Page 1 of 1
Nagios XI Crash multiple time per week
Posted: Fri Apr 09, 2021 6:55 am
by bennyboy
Hi, We have to run /usr/local/nagiosxi/scripts/repair_databases.sh multiple time per week. Can you help us to find why and fix it please.
Where I can send the profile information in private mode ?
Thx!
Re: Nagios XI Crash multiple time per week
Posted: Fri Apr 09, 2021 8:34 am
by bennyboy
I will update our instance to the latest version and see.
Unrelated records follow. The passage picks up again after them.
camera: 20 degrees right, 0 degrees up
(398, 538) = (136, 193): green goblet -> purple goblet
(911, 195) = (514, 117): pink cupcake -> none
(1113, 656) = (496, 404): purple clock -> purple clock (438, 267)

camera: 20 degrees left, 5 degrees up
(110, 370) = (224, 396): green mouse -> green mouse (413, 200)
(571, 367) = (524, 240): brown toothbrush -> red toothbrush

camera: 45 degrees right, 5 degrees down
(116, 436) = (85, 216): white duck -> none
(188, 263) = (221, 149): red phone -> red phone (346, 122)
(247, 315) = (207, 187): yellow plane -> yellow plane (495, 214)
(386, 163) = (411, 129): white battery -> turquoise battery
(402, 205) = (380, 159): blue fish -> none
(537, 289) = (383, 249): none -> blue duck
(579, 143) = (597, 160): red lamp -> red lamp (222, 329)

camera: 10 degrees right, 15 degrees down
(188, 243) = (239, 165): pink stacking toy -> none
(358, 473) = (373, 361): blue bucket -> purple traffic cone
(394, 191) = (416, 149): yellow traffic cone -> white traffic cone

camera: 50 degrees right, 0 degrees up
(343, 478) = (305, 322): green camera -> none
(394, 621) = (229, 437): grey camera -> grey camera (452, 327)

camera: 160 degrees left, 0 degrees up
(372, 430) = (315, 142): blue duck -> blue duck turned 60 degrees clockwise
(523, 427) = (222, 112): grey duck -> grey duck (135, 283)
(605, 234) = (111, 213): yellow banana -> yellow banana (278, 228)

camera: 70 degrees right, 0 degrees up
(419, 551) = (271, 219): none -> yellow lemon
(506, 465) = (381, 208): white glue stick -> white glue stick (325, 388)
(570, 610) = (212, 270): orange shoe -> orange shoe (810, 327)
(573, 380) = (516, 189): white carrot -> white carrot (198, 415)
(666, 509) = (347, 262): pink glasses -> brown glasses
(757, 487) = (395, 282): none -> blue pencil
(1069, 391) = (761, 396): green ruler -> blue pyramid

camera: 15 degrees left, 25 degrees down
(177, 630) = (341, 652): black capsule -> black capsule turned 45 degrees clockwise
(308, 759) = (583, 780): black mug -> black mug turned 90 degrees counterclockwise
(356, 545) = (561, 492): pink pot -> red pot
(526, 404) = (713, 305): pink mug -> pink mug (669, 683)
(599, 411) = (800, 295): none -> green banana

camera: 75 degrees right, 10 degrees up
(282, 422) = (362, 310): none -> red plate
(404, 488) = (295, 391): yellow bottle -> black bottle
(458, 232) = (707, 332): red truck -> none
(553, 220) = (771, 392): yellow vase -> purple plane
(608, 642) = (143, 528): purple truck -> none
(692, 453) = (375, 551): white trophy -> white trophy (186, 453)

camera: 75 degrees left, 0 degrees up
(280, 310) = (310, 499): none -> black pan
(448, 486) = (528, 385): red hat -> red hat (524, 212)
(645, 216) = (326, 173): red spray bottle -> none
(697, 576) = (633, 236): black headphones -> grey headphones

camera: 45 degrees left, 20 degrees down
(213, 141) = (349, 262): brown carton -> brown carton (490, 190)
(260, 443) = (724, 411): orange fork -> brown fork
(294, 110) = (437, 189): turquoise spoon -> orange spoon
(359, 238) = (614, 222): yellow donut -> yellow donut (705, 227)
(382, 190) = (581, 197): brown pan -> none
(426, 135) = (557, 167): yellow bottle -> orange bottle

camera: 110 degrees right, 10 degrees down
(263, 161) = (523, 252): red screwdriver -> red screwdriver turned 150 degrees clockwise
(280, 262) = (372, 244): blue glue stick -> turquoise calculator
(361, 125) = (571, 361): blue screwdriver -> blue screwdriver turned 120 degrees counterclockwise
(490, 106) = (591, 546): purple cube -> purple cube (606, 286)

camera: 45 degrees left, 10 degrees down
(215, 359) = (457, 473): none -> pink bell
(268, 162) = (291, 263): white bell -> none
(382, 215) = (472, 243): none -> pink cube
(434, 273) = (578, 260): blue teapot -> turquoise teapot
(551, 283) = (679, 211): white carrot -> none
Re: Nagios XI Crash multiple time per week
Posted: Fri Apr 09, 2021 8:43 am
by bennyboy
Re: Nagios XI Crash multiple time per week
Posted: Fri Apr 09, 2021 2:46 pm
by vtrac
Hi bennyboy,
Yes, you can follow the steps in the KB article to move all your database storage engine to InnoDB:
https://support.nagios.com/kb/article/d ... i-896.html
There is benefit of using InnoDB:
https://dev.mysql.com/doc/refman/5.7/en ... efits.html
You are free to upgrade your Nagios XI to the latest released version, instruction below:
https://assets.nagios.com/downloads/nag ... ctions.pdf
Please run the below command and update outputs to this post:
Code: Select all
echo "SELECT table_name AS 'Table', round(((data_length + index_length) / 1024 / 1024), 2) 'Size in MB' FROM information_schema.TABLES WHERE table_schema IN ('nagios', 'nagiosql', 'nagiosxi');" | mysql -h 127.0.0.1 -uroot -pnagiosxi --table
Please upload or PM me the "profile.zip".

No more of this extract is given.